Collected data entries:

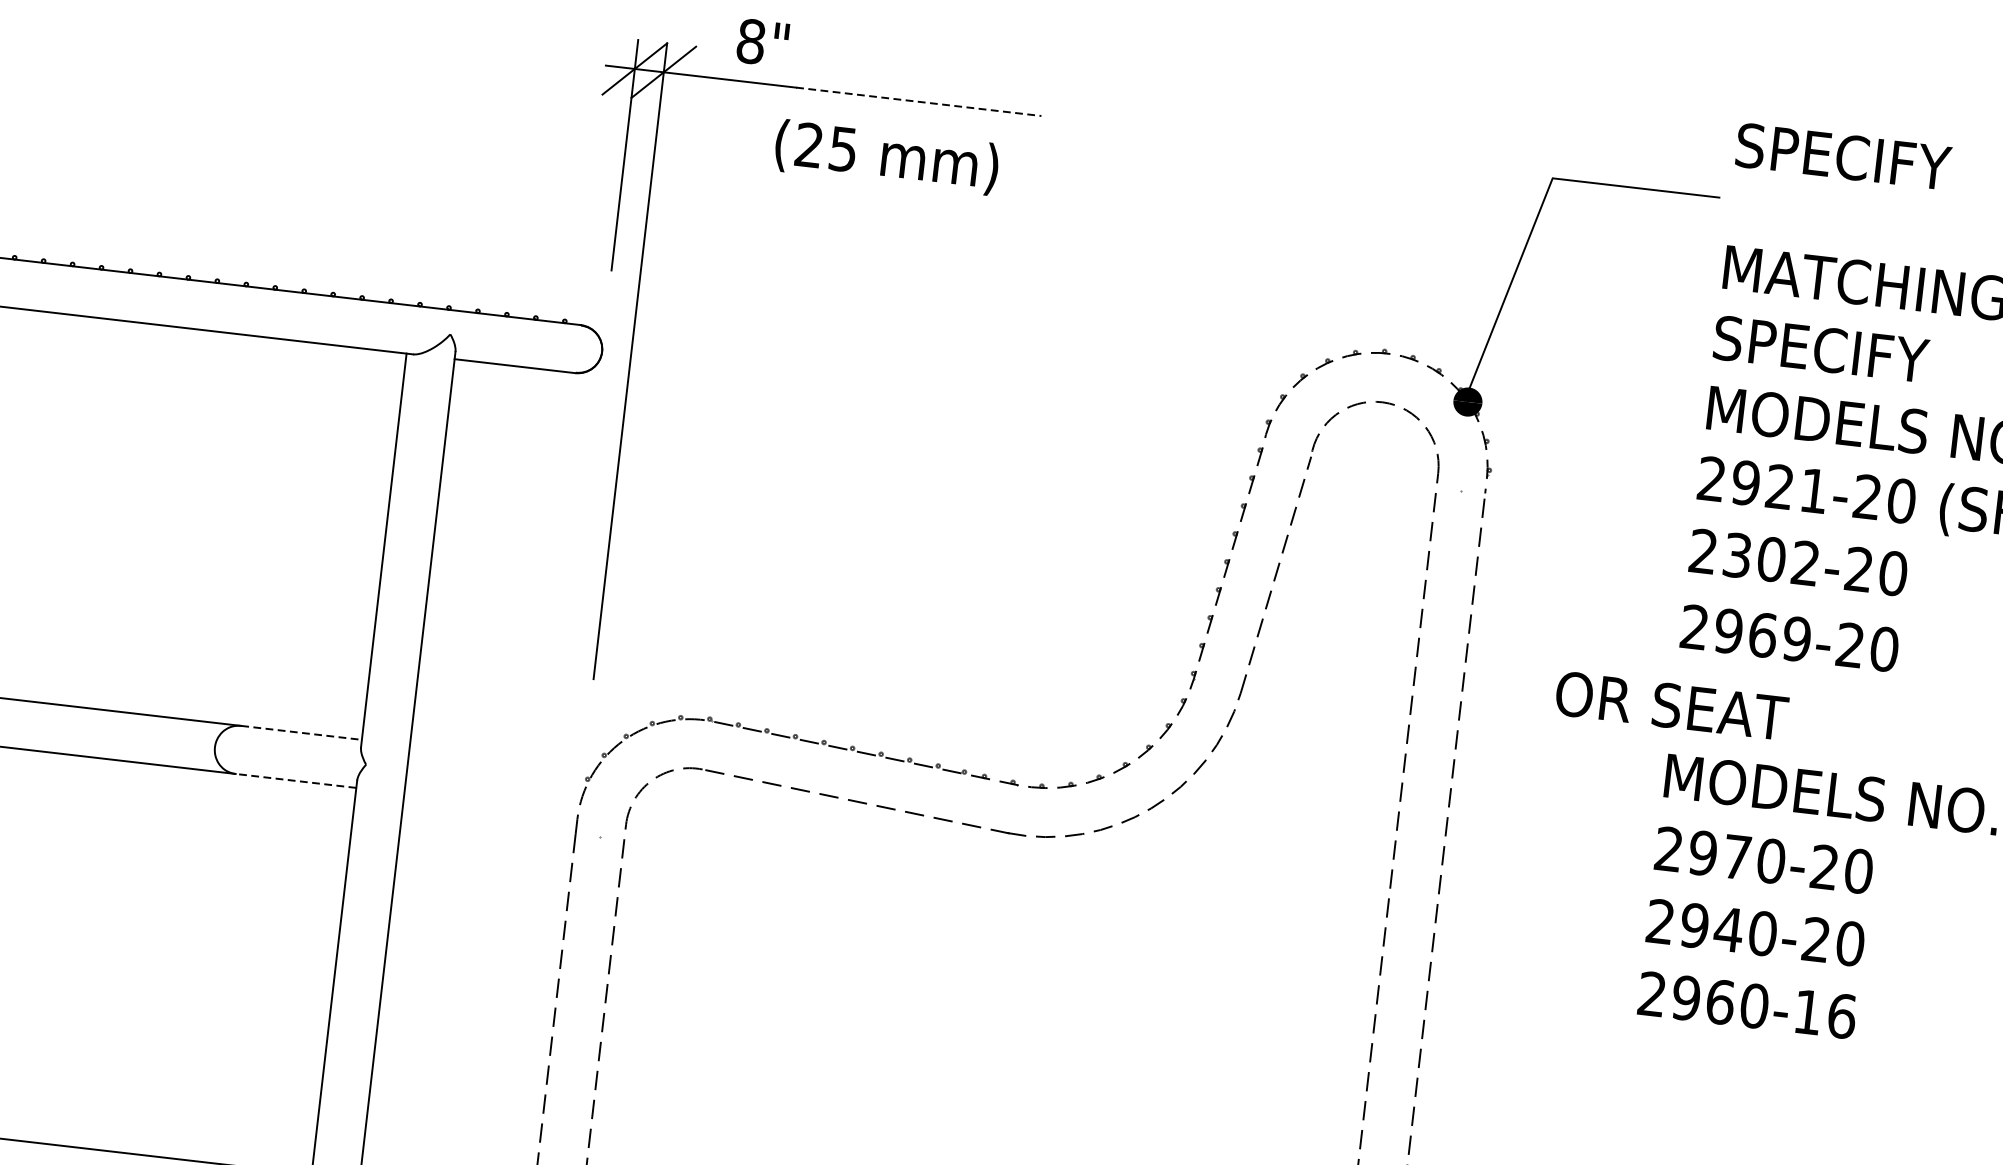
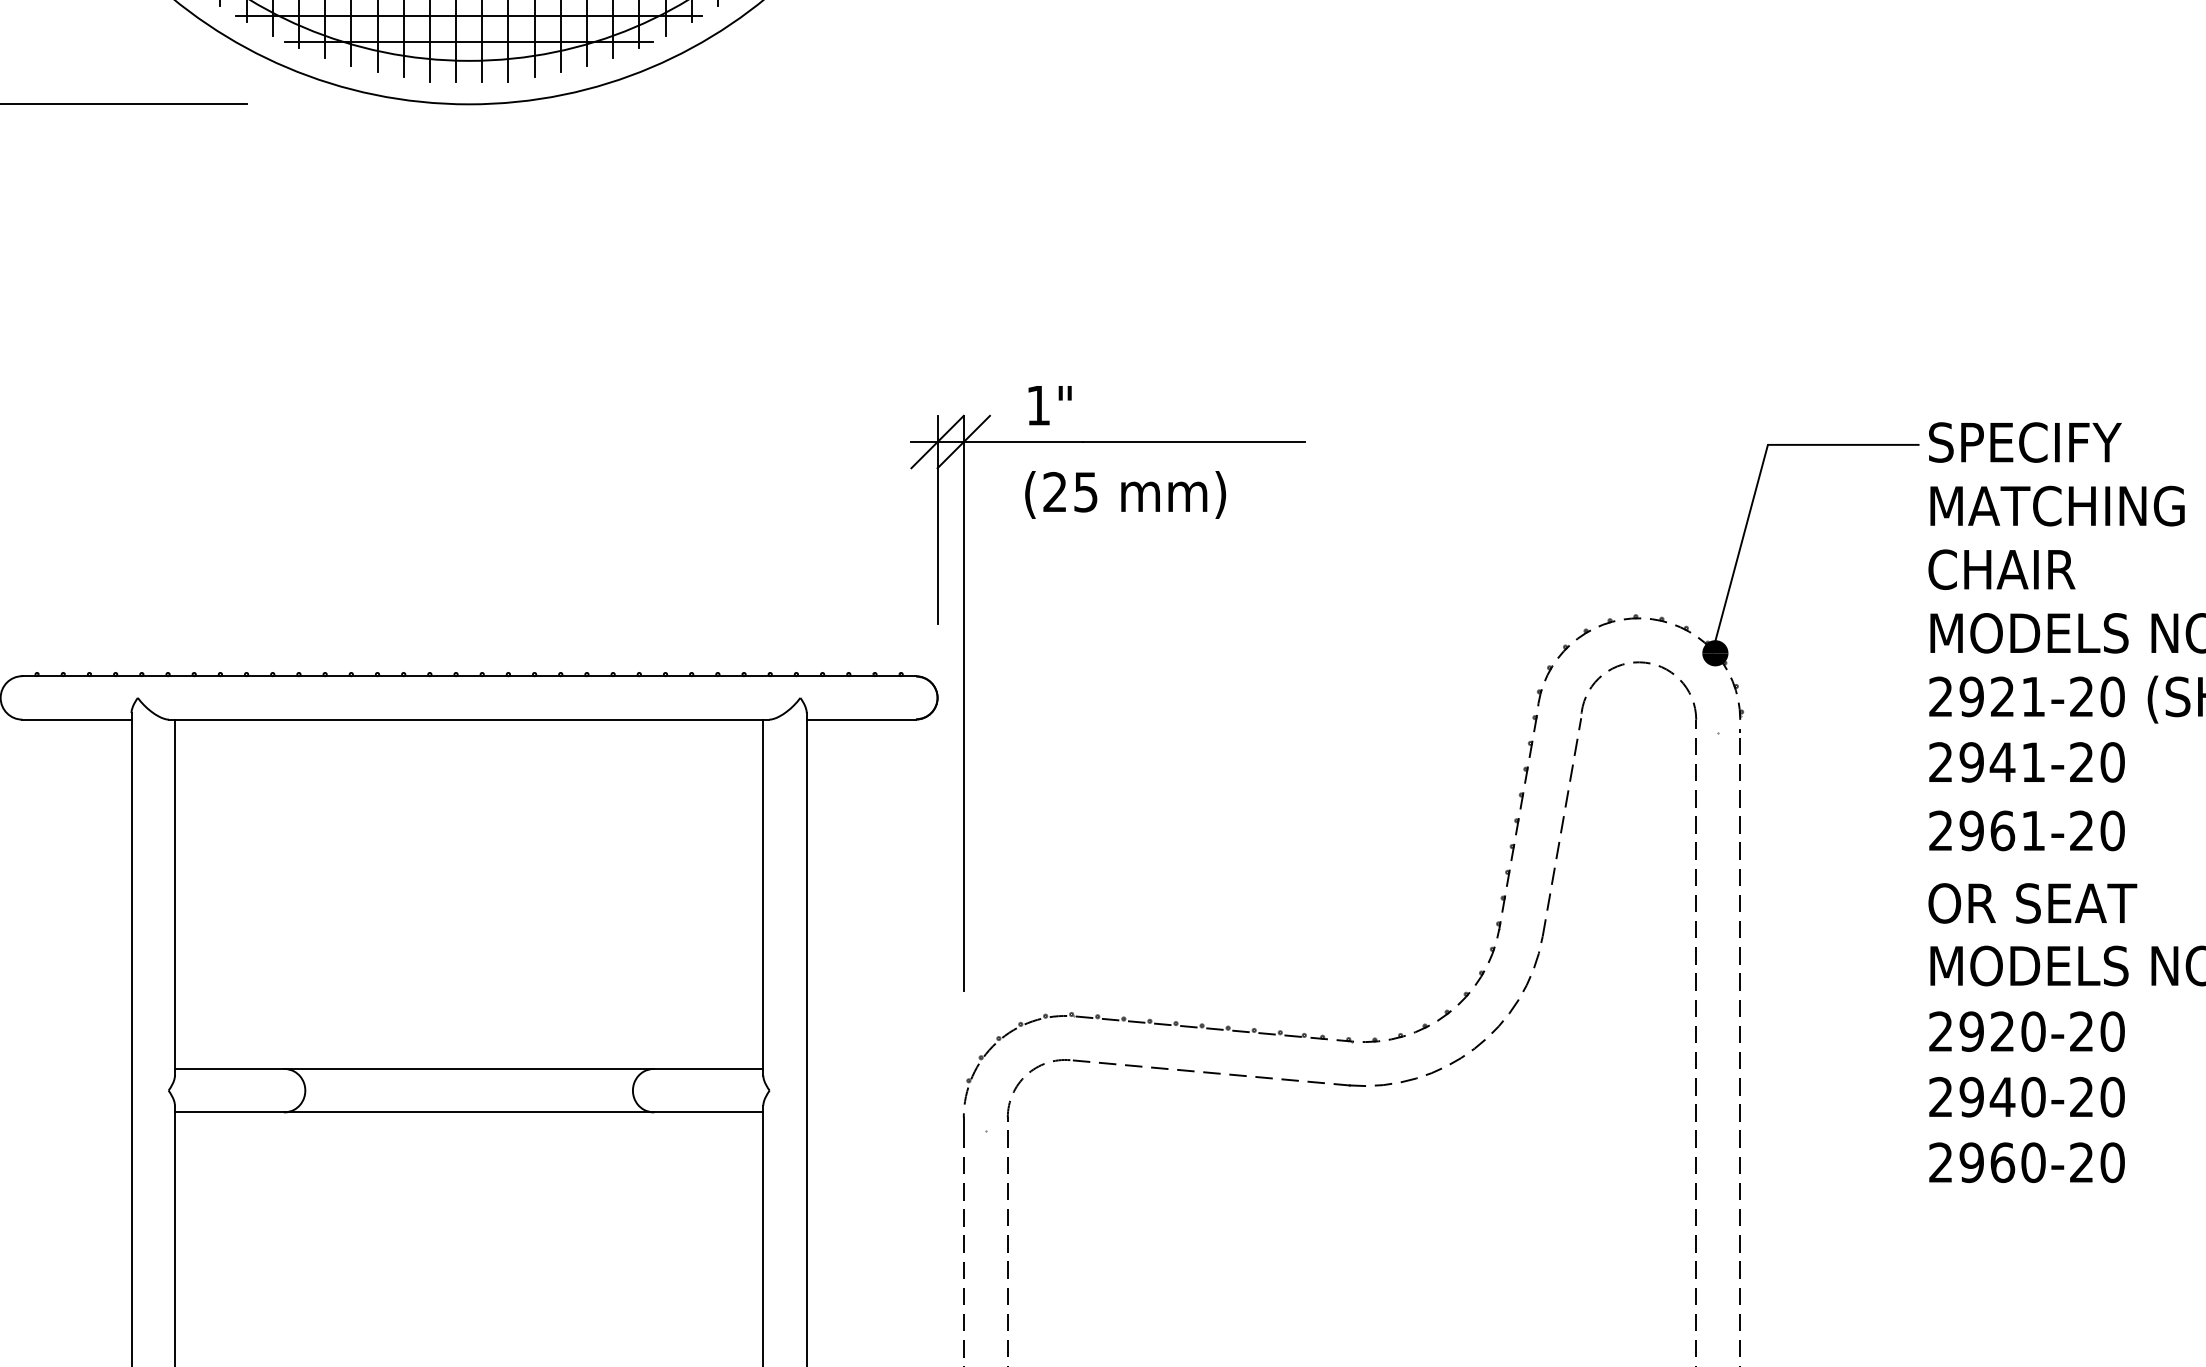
text: (751, 41) -> (1038, 405), 8" -> 1"
line: (918, 102) -> (1194, 442), dashed -> solid
text: (886, 156) -> (1125, 494), moved
text: (1843, 156) -> (2025, 442), moved
text: (1820, 348) -> (2024, 569), SPECIFY -> CHAIR
text: (1770, 559) -> (2001, 762), 2302-20 -> 2941-20
text: (1797, 638) -> (2033, 830), 2969-20 -> 2961-20
text: (1671, 706) -> (2032, 903), moved
line: (301, 732) -> (708, 1068), dashed -> solid
line: (295, 781) -> (708, 1112), dashed -> solid
text: (1737, 857) -> (2002, 1031), 2970-20 -> 2920-20
text: (1825, 1014) -> (2097, 1162), 2960-16 -> 2960-20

■ **EXERCISE GOAL**
Could the entries above be copied out exactly, with no pictures included?

■ **SOLUTION BELOW**
text: (751, 41) -> (1038, 405), 8" -> 1"
line: (918, 102) -> (1194, 442), dashed -> solid
text: (886, 156) -> (1125, 494), moved
text: (1843, 156) -> (2025, 442), moved
text: (1820, 348) -> (2024, 569), SPECIFY -> CHAIR
text: (1770, 559) -> (2001, 762), 2302-20 -> 2941-20
text: (1797, 638) -> (2033, 830), 2969-20 -> 2961-20
text: (1671, 706) -> (2032, 903), moved
line: (301, 732) -> (708, 1068), dashed -> solid
line: (295, 781) -> (708, 1112), dashed -> solid
text: (1737, 857) -> (2002, 1031), 2970-20 -> 2920-20
text: (1825, 1014) -> (2097, 1162), 2960-16 -> 2960-20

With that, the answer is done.